PROMPT -
Print each line exactly, beginning with the one where "line: (356, 119) -> (495, 83), removed" appears and ending at the last line below.

Excerpts from a dataset
·····

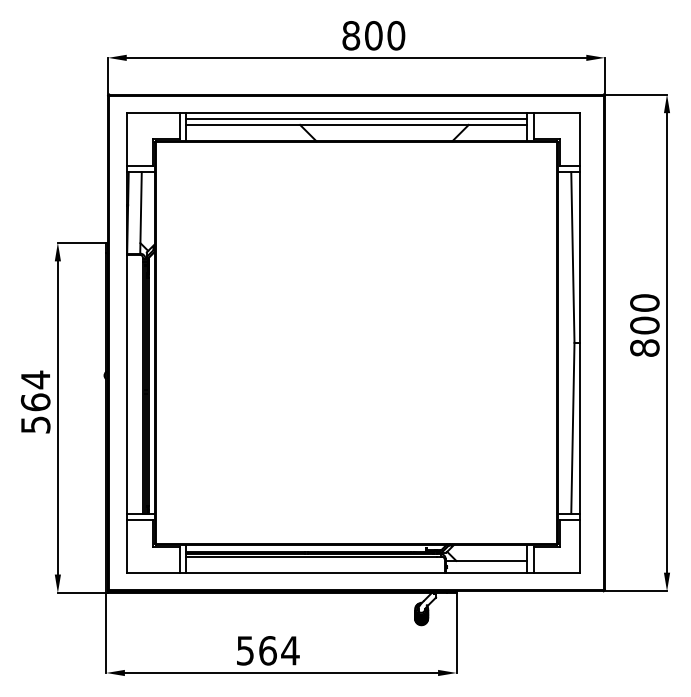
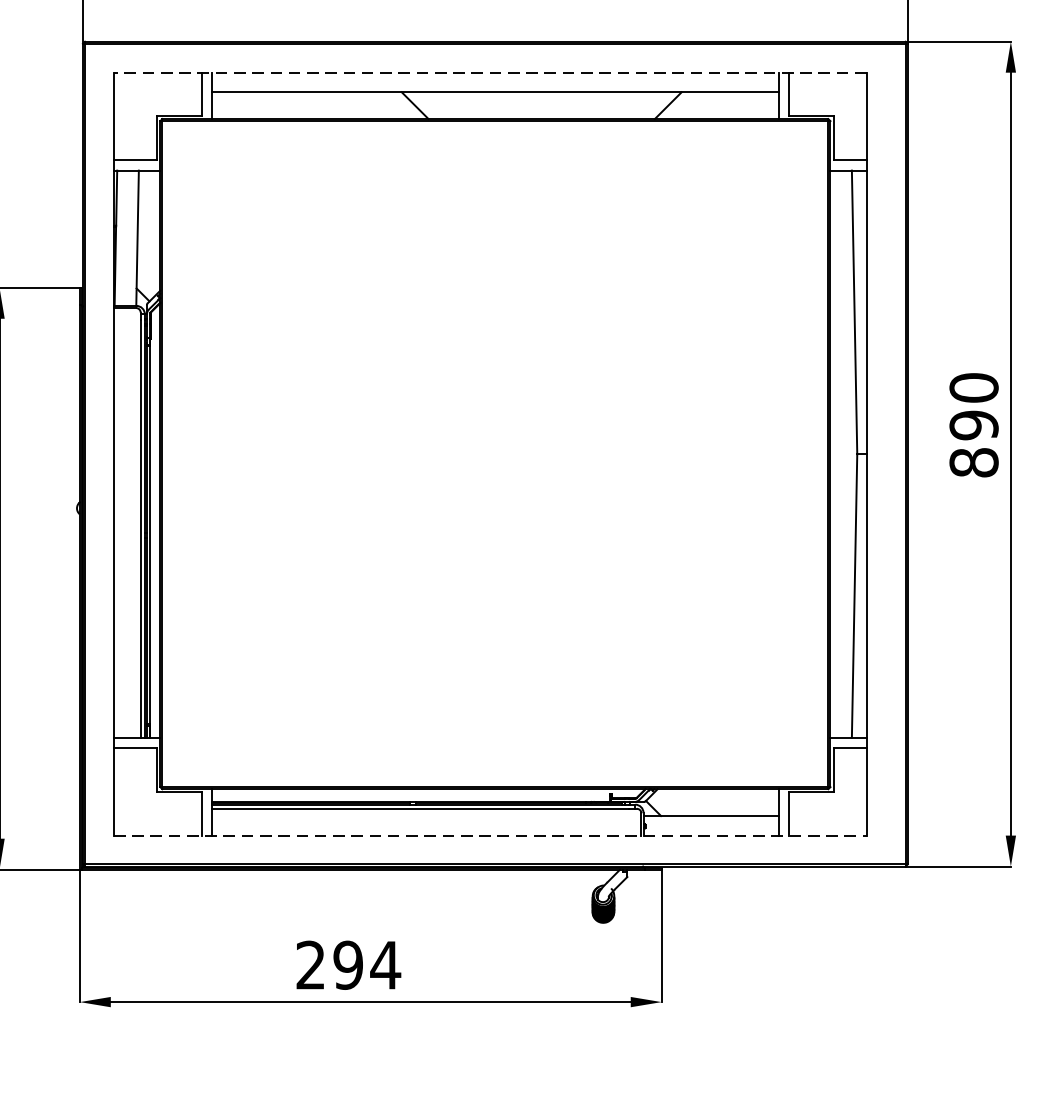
line: (353, 113) -> (490, 73), solid -> dashed
line: (356, 119) -> (495, 83), removed
text: (644, 325) -> (973, 425), 800 -> 890
line: (353, 572) -> (490, 835), solid -> dashed
text: (256, 650) -> (329, 964), 564 -> 294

·····

EXERCISE SOLUTION -
line: (356, 119) -> (495, 83), removed
text: (644, 325) -> (973, 425), 800 -> 890
line: (353, 572) -> (490, 835), solid -> dashed
text: (256, 650) -> (329, 964), 564 -> 294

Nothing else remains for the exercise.